Fabrication of robust 2-D and 3-D microfluidic networks for lab-on-a-chip bioassays

Abstract

We describe a new method for the fabrication of robust three-dimensional (3-D) lab-on-a-chip devices comprising microfluidic channels and integrated electroanalytical sensors and show their potential application in supporting leak-free pressure driven fluid flow. The technology is based upon the lithographic patterning of a soluble negative photoresist and an insoluble, crosslinked, positive photoresist (SU-8) to produce the pattern of a large area microfluidic network, followed by coating the pattern with silicone rubber or PDMS. After curing, immersion in acetone rapidly elutes the soluble resist to yield the network of channels. As a result the channels formed are robust and it is possible to fabricate a device that supports fluids flowing at high flow rates (without leakage) without the need for special pre-treatment or surface modification of the substrate or silicone covering.
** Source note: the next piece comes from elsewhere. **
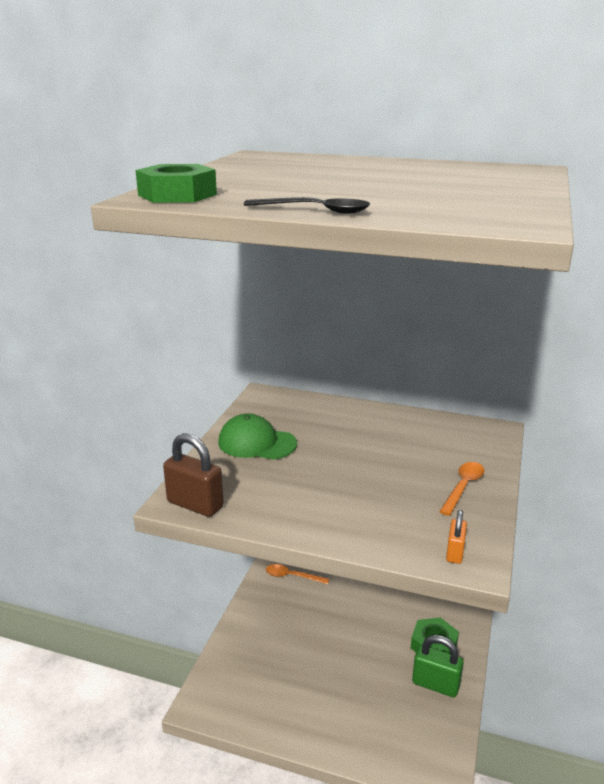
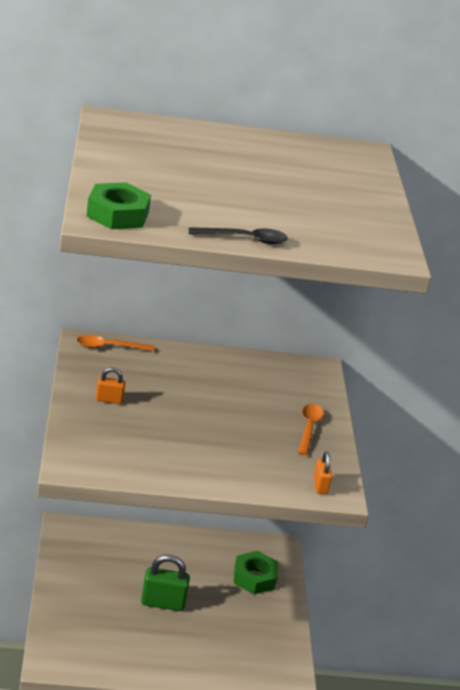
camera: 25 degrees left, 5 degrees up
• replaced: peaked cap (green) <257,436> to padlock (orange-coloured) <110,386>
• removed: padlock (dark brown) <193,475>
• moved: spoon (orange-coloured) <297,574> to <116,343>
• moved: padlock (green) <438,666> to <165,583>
We also demonstrate the flexibility of the methodology by producing more complex fluidic networks that comprise bridges which enable one fluid stream to pass over (and remain physically separated from) a second fluid stream. The sealing and packaging techniques, developed for this process do not require the use of extreme conditions and are thus compatible with a broad range of lithographic processes (including, for example, the definition of and incorporation of in situ electrochemical sensor elements). Finally, measurements on a model bioelectroanalytical system applicable to analysis of a model immunoassay are shown, demonstrating the application of this new fabrication method in developing reproducible analytical methods within an encapsulated device.